Earlier today, former AIG head Hank Greenberg's long-running legal battle of the US government came to a dramatic end when in a 75-page ruling, U.S. Court of Claims Judge Thomas Wheeler found that Greenberg was indeed correct in claiming the government overstepped its legal boundaries in its "unduly harsh treatment of AIG in comparison to other institutions" which was "misguided and had no legitimate purpose."
But because “the question is not whether this treatment was inequitable or unfair, but whether the government’s actions created a legal right of recovery for AIG’s shareholders" Wheeler found that Greenberg was not owed any money as AIG would have gone bankrupt without the government's forced intervention. Greenberg was seeking at least $25 billion in damages for shareholders.

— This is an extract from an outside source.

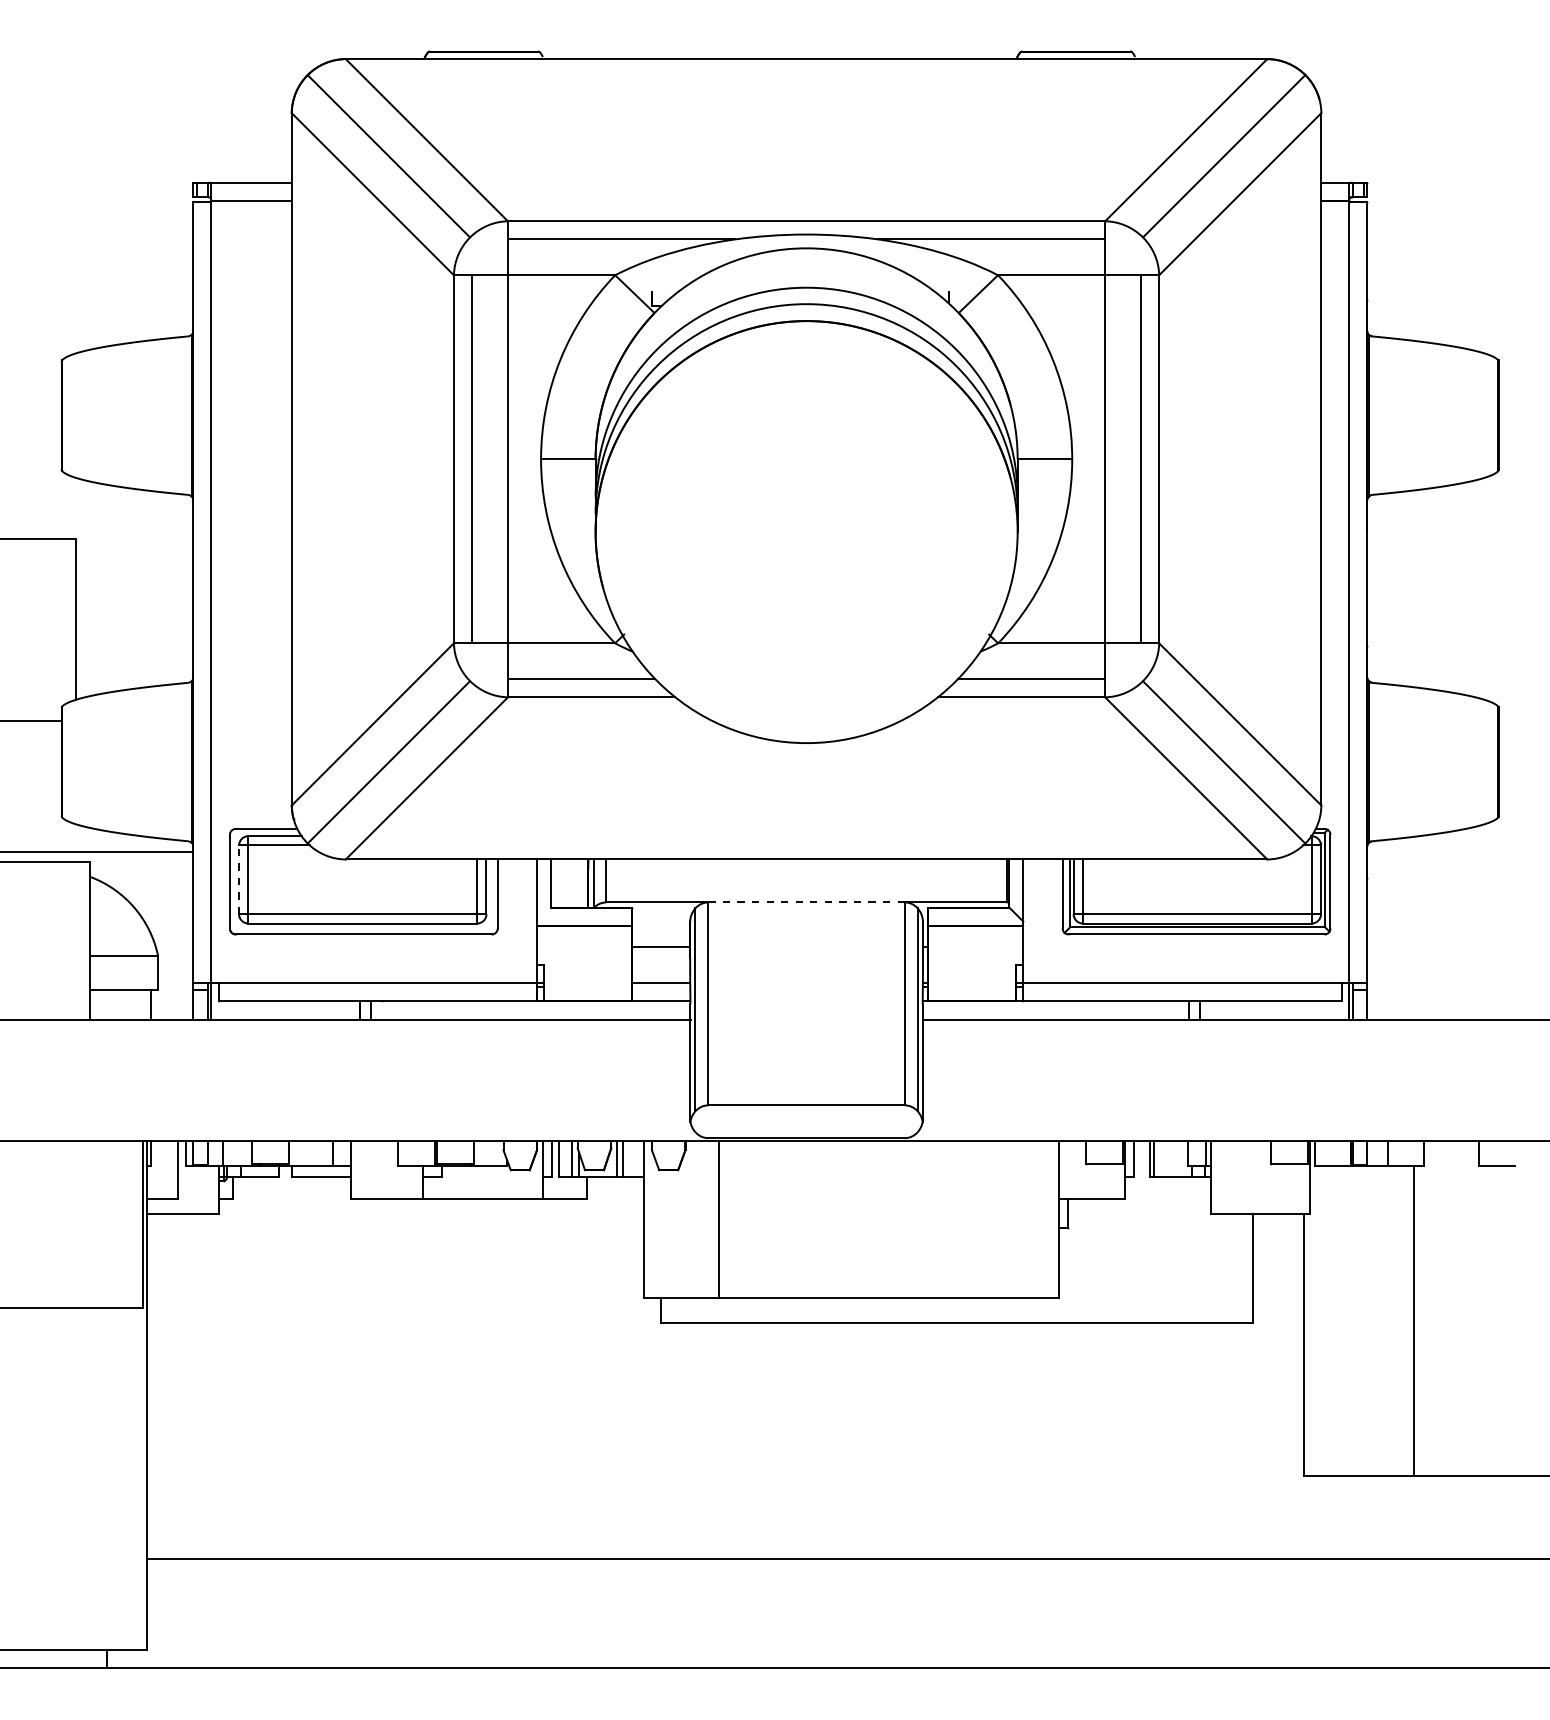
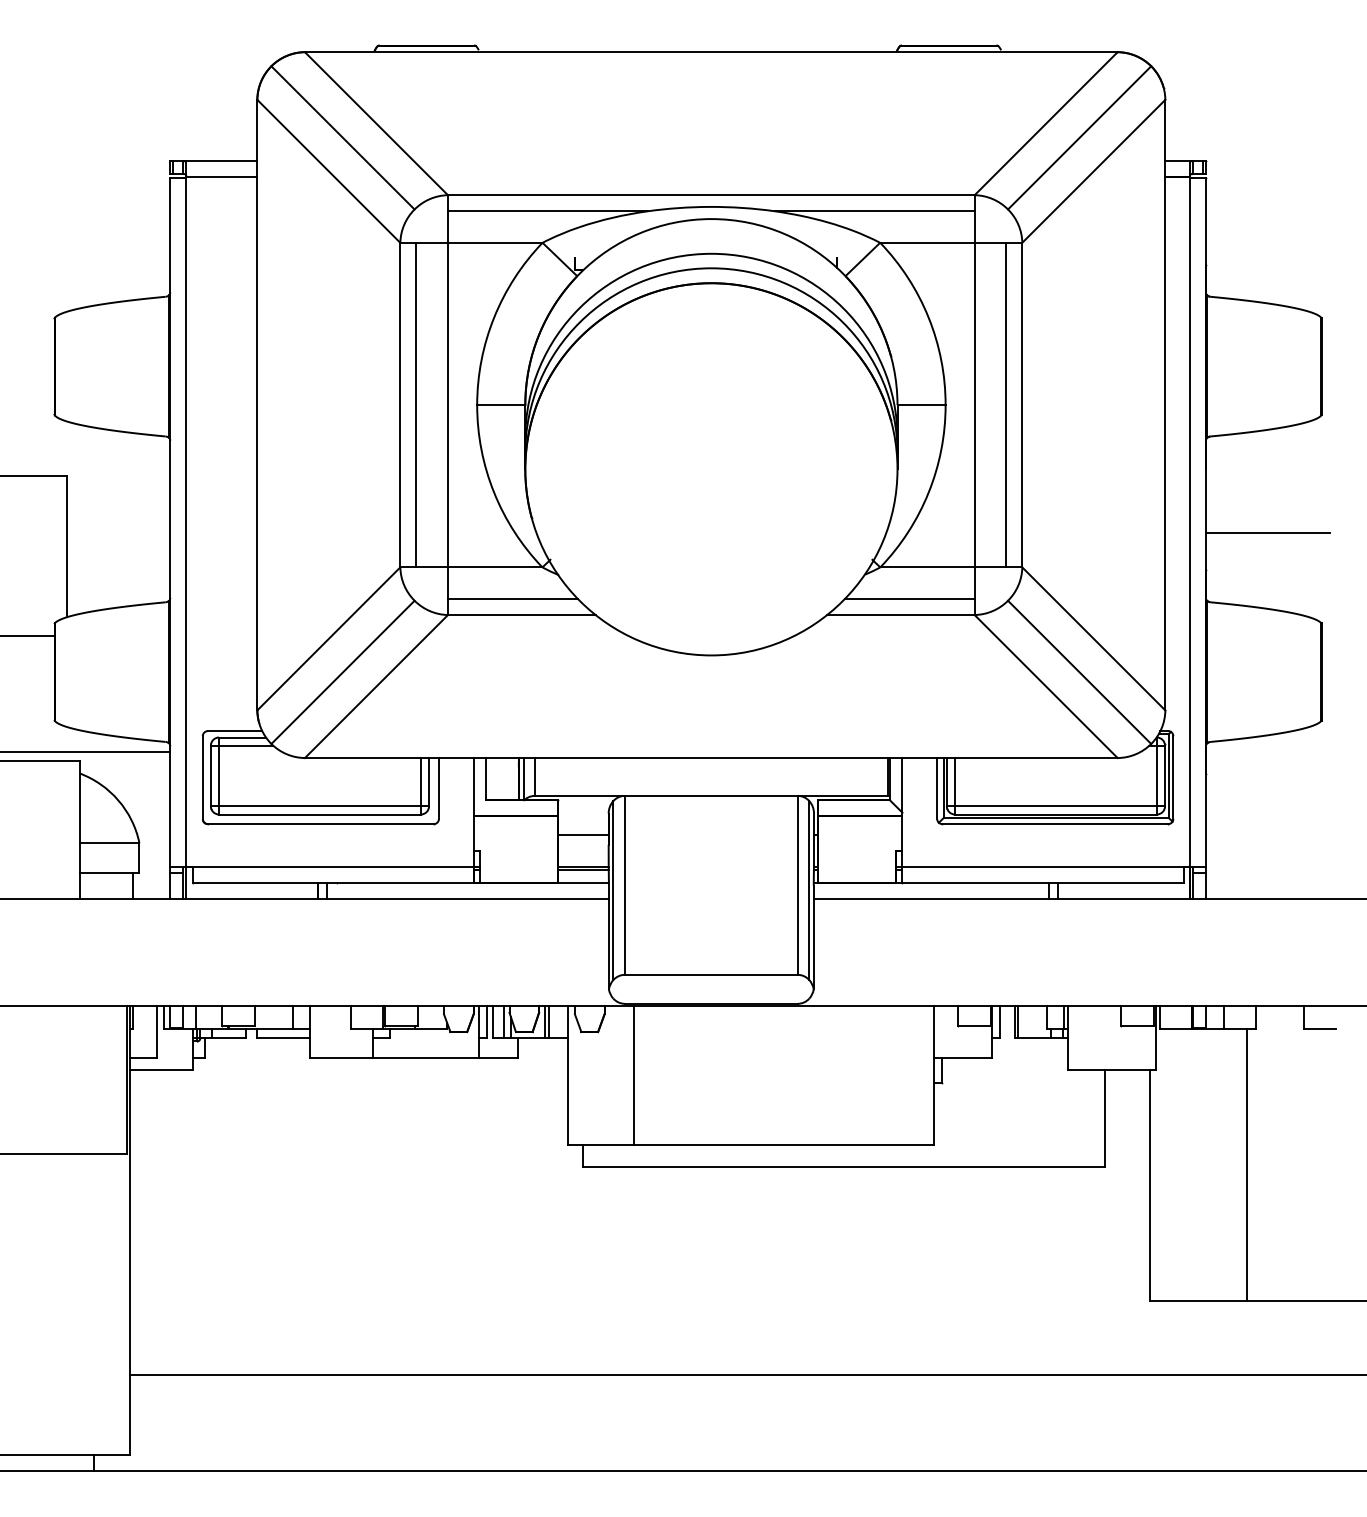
line: (1437, 604) -> (1267, 533), added
line: (239, 879) -> (211, 775), dashed -> solid
line: (806, 902) -> (711, 795), dashed -> solid
line: (661, 986) -> (583, 870), added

The reason for the case is that years after the initial $85 billion bailout which eventually ballooned to $182 billion, AIG - with the government's explicit backstop and thus zero credit risk - managed to repay the government bailout funds and the government with a $22.7 billion profit. Greenberg argued that the pre-bailout equity holders deserved a piece of the pie, very much the same way that Fannie and Freddie stakeholders are also arguing they too deserve a piece of the post-government bailout pie.
However, “in the end, the Achilles’ heel of Starr’s case is that, if not for the Government’s intervention, AIG would have filed for bankruptcy. In a bankruptcy proceeding, AIG’s shareholders would most likely have lost 100 percent of their stock value" the judge found, and admitted that the pre-government bailout equity value of financial companies - since all of them were facing bankruptcy without a bailout - was zero. Whether this opens up the door to a class action lawsuit by all those who were short financials into the bailout and were then squeezed by the Fed's bailout which the court has found to be an "illegal exaction" remains to be seen.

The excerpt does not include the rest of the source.